# Noticing a Pet Trend!



## NoMoreHair (Dec 25, 2011)

I know this sounds weird....but I notice that us rat owners seem to gravitate towards the same pets other than rats.

I.E.

Fish
Mice
Hamsters
Gerbils
Guinea Pigs
Rabbits
Pit Bulls
Cats

Those specifically. I think it's actually quite funny. I love it. I myself have a beta, hedgehog, axolotl and a chihuahua...but I have always gravitated towards the mini pets and I used to have a pit bull, and when I have a house I will have another one. Does anyone see this as well, or am I simply crazy?


----------



## Kiko (Sep 18, 2009)

I think generally we are all fans of exotic animals, and those are the most easily obtained one 

I owned a hedgie, many mice and hamtsers, guinea pigs, fish, and cats.
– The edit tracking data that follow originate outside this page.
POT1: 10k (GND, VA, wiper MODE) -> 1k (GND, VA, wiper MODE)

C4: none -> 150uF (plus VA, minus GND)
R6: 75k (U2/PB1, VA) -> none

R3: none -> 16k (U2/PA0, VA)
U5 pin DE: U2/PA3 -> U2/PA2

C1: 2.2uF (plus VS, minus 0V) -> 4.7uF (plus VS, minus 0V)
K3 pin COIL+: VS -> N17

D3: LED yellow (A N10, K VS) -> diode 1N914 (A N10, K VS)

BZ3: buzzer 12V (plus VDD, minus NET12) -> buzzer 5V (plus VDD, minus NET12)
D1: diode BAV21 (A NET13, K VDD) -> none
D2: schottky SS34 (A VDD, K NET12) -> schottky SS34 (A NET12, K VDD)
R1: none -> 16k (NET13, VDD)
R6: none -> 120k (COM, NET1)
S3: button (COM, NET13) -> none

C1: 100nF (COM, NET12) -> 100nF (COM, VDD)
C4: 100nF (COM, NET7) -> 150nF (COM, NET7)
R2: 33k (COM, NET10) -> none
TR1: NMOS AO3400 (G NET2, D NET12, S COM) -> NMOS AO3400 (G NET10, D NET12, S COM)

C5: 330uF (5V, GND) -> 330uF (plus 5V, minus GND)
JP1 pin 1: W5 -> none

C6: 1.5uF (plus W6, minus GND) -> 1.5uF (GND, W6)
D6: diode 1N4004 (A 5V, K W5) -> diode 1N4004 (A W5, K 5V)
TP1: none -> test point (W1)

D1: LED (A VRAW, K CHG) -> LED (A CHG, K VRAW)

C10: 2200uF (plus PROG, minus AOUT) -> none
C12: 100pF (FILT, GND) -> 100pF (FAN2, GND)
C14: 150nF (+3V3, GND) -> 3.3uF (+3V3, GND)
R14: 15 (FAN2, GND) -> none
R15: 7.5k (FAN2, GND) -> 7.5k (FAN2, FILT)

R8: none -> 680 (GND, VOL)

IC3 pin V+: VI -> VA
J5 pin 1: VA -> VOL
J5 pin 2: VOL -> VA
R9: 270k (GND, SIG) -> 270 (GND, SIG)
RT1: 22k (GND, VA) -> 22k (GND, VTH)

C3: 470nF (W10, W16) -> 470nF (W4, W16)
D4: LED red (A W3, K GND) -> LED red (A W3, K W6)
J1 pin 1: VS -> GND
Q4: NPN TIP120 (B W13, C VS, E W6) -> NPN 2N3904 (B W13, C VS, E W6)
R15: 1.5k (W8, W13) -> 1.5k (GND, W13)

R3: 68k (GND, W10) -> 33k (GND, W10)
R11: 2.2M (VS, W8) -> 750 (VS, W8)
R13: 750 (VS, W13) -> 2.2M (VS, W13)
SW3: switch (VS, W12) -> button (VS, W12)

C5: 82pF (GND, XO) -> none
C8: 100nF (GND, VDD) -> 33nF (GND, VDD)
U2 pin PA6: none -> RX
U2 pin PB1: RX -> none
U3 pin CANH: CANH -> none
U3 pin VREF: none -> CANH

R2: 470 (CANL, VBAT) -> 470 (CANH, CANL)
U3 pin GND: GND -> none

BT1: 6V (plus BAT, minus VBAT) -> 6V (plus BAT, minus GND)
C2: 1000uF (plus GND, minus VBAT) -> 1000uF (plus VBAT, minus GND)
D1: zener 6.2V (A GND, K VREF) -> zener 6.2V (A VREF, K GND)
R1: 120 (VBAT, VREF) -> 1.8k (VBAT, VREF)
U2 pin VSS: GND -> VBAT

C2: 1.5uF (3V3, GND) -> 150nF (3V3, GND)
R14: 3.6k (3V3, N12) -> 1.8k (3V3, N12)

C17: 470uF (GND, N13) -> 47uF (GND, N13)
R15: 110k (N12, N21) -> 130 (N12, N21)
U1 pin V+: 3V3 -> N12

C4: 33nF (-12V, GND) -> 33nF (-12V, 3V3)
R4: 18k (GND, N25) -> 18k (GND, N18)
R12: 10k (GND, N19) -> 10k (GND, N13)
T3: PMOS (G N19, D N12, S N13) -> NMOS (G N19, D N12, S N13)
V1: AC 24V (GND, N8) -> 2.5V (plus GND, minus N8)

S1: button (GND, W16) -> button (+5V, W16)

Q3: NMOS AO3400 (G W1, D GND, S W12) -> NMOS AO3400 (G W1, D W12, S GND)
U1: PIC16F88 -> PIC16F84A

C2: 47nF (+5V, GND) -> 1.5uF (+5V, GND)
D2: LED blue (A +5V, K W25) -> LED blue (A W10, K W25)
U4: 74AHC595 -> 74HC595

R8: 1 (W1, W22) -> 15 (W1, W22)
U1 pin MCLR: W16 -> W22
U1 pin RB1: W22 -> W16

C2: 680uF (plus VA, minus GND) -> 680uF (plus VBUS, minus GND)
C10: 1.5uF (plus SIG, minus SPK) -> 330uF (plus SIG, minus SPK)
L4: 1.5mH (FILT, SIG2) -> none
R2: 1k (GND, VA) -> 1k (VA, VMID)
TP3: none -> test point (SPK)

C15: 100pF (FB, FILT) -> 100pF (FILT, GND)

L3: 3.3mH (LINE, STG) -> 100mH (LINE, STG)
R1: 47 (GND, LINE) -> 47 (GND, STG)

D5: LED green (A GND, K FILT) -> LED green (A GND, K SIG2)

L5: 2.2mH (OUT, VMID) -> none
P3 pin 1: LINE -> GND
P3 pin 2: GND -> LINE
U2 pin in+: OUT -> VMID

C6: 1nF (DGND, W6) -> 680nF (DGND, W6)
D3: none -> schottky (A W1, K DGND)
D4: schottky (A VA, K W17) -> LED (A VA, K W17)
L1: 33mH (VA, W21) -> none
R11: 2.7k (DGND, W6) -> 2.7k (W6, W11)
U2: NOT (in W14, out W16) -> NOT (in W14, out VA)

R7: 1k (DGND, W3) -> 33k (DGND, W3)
And I am getting a Pit, and a tortoise soon.


----------



## aurag2 (Dec 12, 2010)

I have a pug, which is kinda like a cat? *kidding*

He's super cute. But my sister had a lizard and a chihuaua (although she takes horrible care of her pets)


----------



## CarolineRose (Nov 18, 2011)

Right now I only have 4 cats, fish, and 2 rats.
I used to have a dachshund, rabbits, guinea pigs, hamsters, and birds though so I'd say your list is pretty spot on


----------



## SamIAm (Feb 22, 2012)

I love pits. I have a rat and next fall I will get 2 more. I have 2 crested geckos and I plan to get more of them too! A hypo Columbian boa. I have owned chinchillas, dogs, birds, and cats never had fish. I love my rat the most out of every pet I have owned.


----------



## kitcatcodi (Jan 8, 2012)

I have two black cats, both my familiars, my ratty, soon to be another ratty, two pitbulls, a hermy, a beta, two baby doll goldfish, chameleon and im dying for a prairie dog.


----------



## Babs (Jan 26, 2012)

I've got two dogs, a bearded dragon, tropical fish including bala sharks, tiger barbs, blood parrot cichlid and an electric blue crayfish, plus a pond full of koi and sturgeon and of course my ten ratties! <3


----------



## Iheartroxyrat (Feb 22, 2012)

i have two rats, a doberman pinscher, two cats, and three bettas  but ive had up to 30 rats at one time, because i had honors zoology class and alot of the kids couldnt keep the ratties we raised and my rat Ziggy got knocked up and had 17 pups! ive also had small snakes, lizards, many cats, many dogs including a pit that i adopted, hamsters, tons and tons of fish, a scorpion, four fiddler crabs and this spring ill be getting chickens!  maybe its not just the fact that rat owners have the same type of pets but more like if we love rats, we love alot of animals of all sizes and shapes?


----------



## Arashi (Feb 4, 2012)

I had a 'pet' bird, found it as a baby outside my house. I fed it by hand every day. Eventually it began to follow me everywhere. Its favorite spot was my shoulder. I loved it. Unfortunately it got sick one day and passed away without warning. 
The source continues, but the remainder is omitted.